Statement from the Chair

I joined the Board of World Chess plc (the 'Group' or the 'Company') as Chairman upon the formation of the expanded Board at the date of the Company`s Admission to the Standard List of the London Stock Exchange, and I am pleased to provide my first contribution to the Annual Report.

Over the past 11 years World Chess has developed and established itself as a business providing several commercial products and platforms within the professional and amateur international chess arena. This includes organising top-level tournaments, operating the Fédération Internationale des Échecs ('FIDE') online gaming platform, chess merchandising and promotional activities.

For the year ended 31 December 2022, the Company has reported revenues of approximately €2.8m with an operating loss of approximately €2.5m. The financial results are set out in detail within the Financial Statements and Notes of the Annual Report which can be found on the Company's website.

The Board and Executive team entered the year with confidence despite the economic challenges and political turmoil in the latter part of the year.

Since the year end the Company has focused on developing its various lines of business, in particular setting up the World Chess Club in Berlin and launching the international Armageddon Chess tournament series.

The Board believes that the funds raised from the share placing at Admission will have a significant positive impact enabling the Company to invest over the medium term in the marketing and development of the business.

The Board is conscious of the business and economic uncertainties faced over the shorter-term and the subsequent challenges that they represent for the executive management in predicting when substantive increased revenues, and related profits will be earned, including for the current financial year in particular. However, the Board is confident that market demand for the Company`s products, experiences, and events continue to be well received, and will translate to significant revenues in the years ahead.

The Company would have been and continues to be, unable to achieve its success without the considerable efforts of the management and staff. I thank them for their hard work and commitment both throughout the last year, and in the period leading to the admission of the Company's shares to the London Stock Exchange.

Outlook

A detailed commentary on the business strategy is set out within the Chief Executive`s Statement below and in the Strategic and Financial Review of the Annual Report.

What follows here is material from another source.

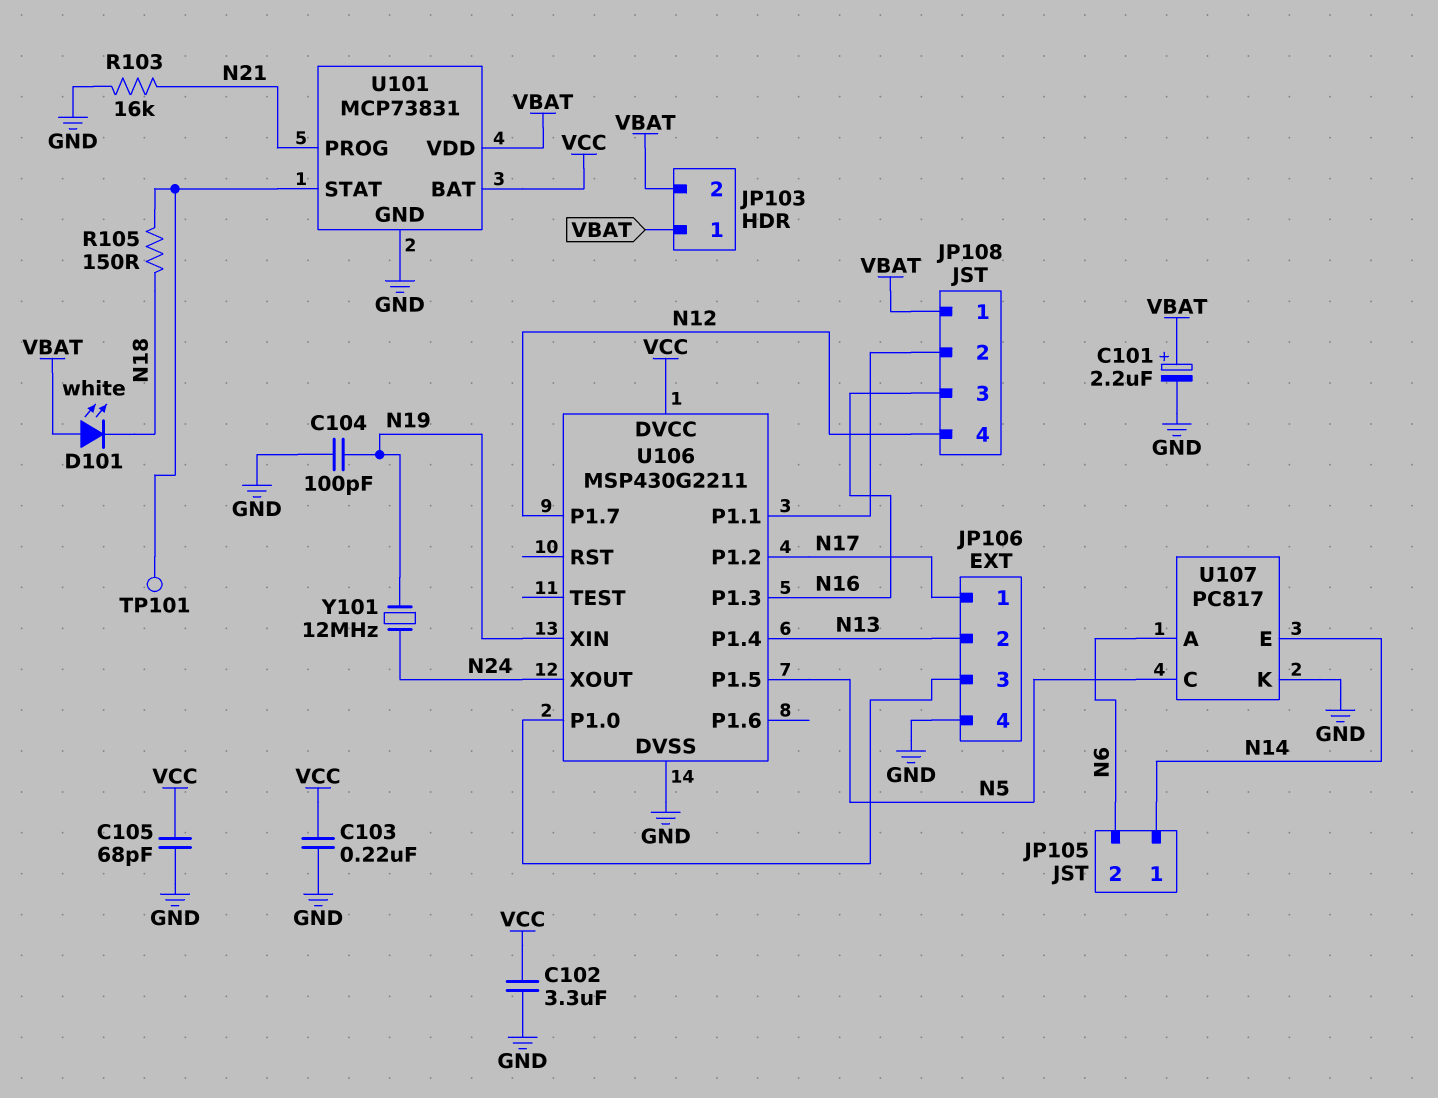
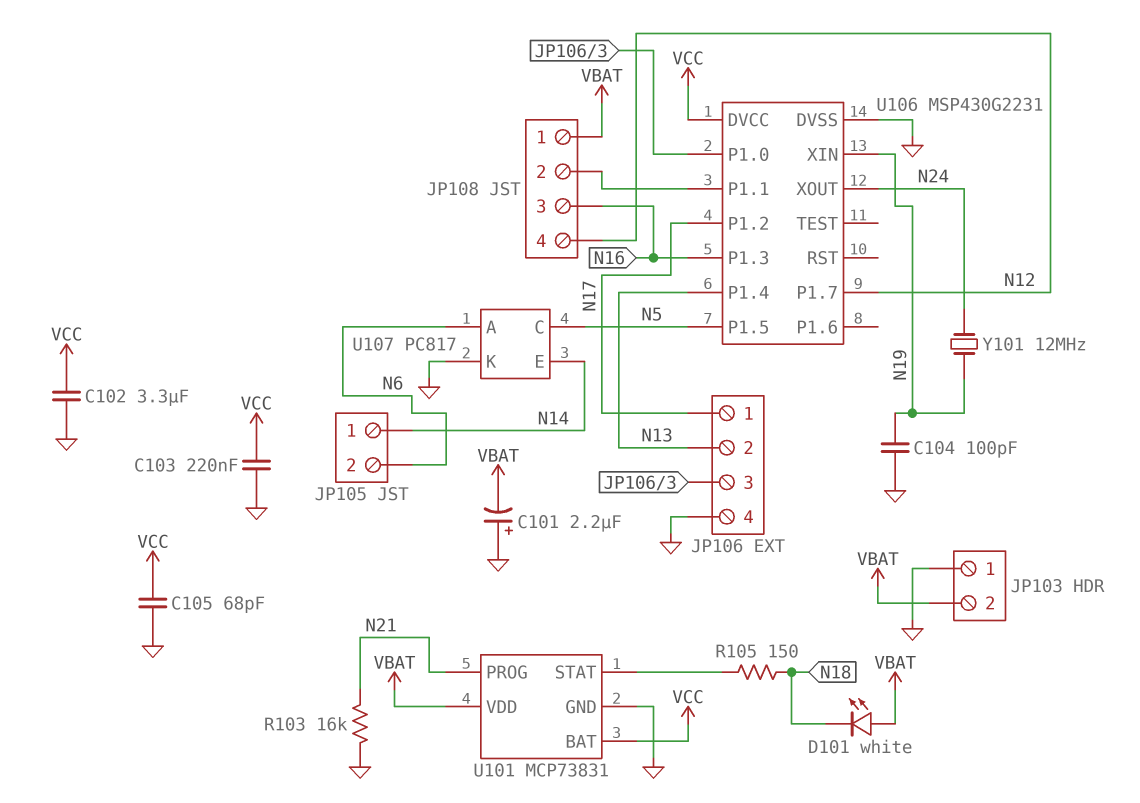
C101: 2.2uF (plus VBAT, minus GND) -> 2.2uF (plus GND, minus VBAT)
JP103 pin 1: VBAT -> GND
TP101: test point (U101/STAT) -> none
U106: MSP430G2211 -> MSP430G2231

Despite the current economic headwinds, the Board remain confident of the Company`s progress in the current financial year.

It is apparent that 2023 will be a year of challenges to steadily develop partnership relationships, and customer participation, whilst delivering on the development and expansion of the business models. The Company has adequate financial resources to meet this objective and the Board is confident of building value over the longer term for shareholders.

 

Graham Woolfman

Chair

28 April 2023

 

 

Statement from the Chief Executive

I am very happy to present the first annual report of World Chess as a listed Company.

Listing on the London Stock Exchange brings a new opportunity for the Group to grow, but with that opportunity comes greater responsibility, which is why I feel that it's important to include in this report our vision for the Company and what we hope to achieve.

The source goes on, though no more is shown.